The original 2002 TRIA bill was pitched in Congress as a temporary fix to give the insurance industry some breathing room as it recovered from 9/11 and time to adjust actuarial tables to add the risk of terrorism.

The bill created a federal reinsurance program that provides a public-private cost-sharing arrangement in the event of a catastrophic terrorism event. Under the TRIA program, insurance carriers are liable for up to $100 million. Beyond that, the federal government would pick up most of the tab by tapping a fund financed with a surcharge on workers’ comp premiums. Since it was signed into law in 2002, TRIA has never been used. Congress has reauthorized it twice, in 2005 and 2007.

AN ABSTRACT CONCEPT IN MAINE

Each state determined its own workers’ comp surcharge. In Maine, the TRIA surcharge equals 0.01 percent of a company’s payroll, according to the Maine Bureau of Insurance. For example, if a company’s annual payroll is $5 million, the terrorism surcharge it pays on top of its workers’ comp premium is $500. The total of the TRIA fund in Maine stands at $24 million.

“I think the average businessperson has probably forgotten all about TRIA, and what it is and what it’s designed to do,” said Peter Gore at the Maine State Chamber of Commerce.

Gore acknowledges the concept is pretty abstract to the typical businessperson since the threat of terrorism isn’t at the top of the mind of most Maine employers. But the program is seeking to address the larger, interconnected aspect of the insurance market. Without TRIA, if one large national carrier is hit with billions in losses from a terrorism event, that impact would ripple throughout the market, including policyholders in Maine, Gore says.

The state chamber hasn’t taken an official position on TRIA reauthorization, but Gore said he supports it.

NECESSITY, OR CORPORATE WELFARE?

Some proponents of the government reinsurance program believe it should be made permanent.

“I think that was optimistic and naive,” Paul Sighinolfi, executive director of the Maine Workers’ Compensation Board, said of the idea that this would be a temporary fix. “I think it’s bigger than the industry is capable of handling on its own, frankly, and I think the industry now knows that. . . . Not that I’m a fan of big government, but I think this is one case where the government should protect people.”

Opponents of reauthorization have called the program corporate welfare.

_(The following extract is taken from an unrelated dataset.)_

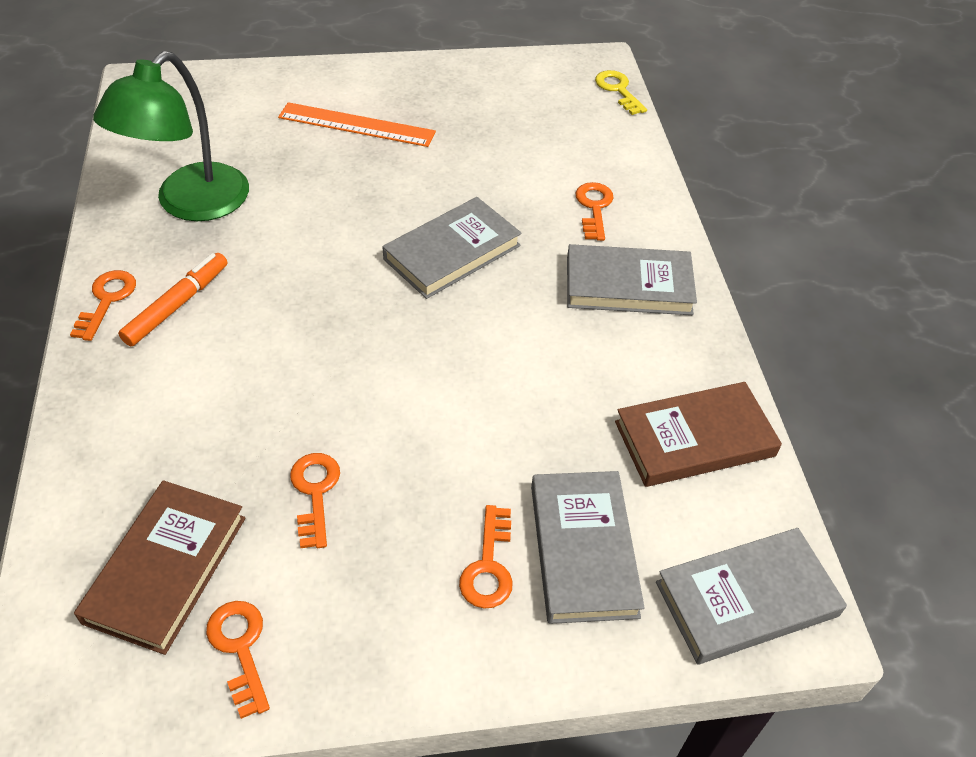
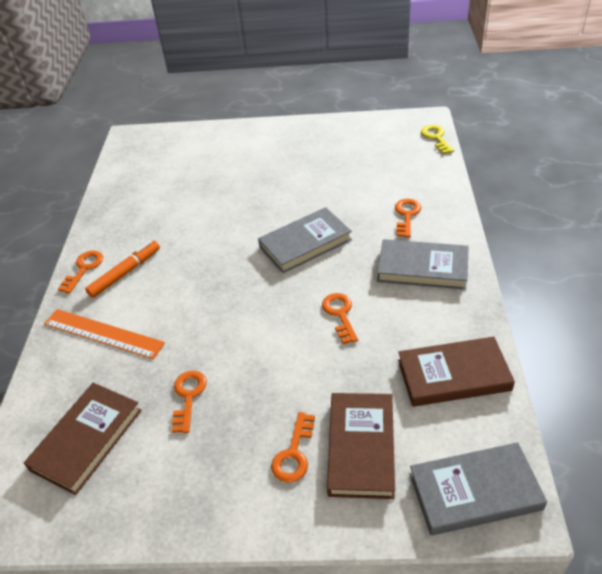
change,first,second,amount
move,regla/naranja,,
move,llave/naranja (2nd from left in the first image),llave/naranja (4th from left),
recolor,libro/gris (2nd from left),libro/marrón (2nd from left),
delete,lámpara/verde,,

“The insurance market is capable of providing terrorism risk coverage without a federal loss backstop,” Robert J. Rhee, a law professor at the University of Maryland, wrote in a 2013 policy brief for the Cato Institute.

His evidence? The fact the industry bounced back after the losses incurred in the wake of 9/11.

“Even an event like 9/11, which was extreme and unexpected, did not cause systemic insolvency crisis in the insurance market. Since insurers and private industry can shoulder their own losses, government financial support is an unwarranted subsidy for insurers and commercial policyholders,” Rhee wrote.

Kerr, from USM, disagrees.

“Those saying it’s welfare for insurance companies don’t really understand how the insurance mechanism works, how that market operates,” Kerr said. “They have to be able to predict what’s going to happen in the future in order to provide their product. That’s hard enough to do with auto insurance, let alone something as unpredictable as a terrorism event.”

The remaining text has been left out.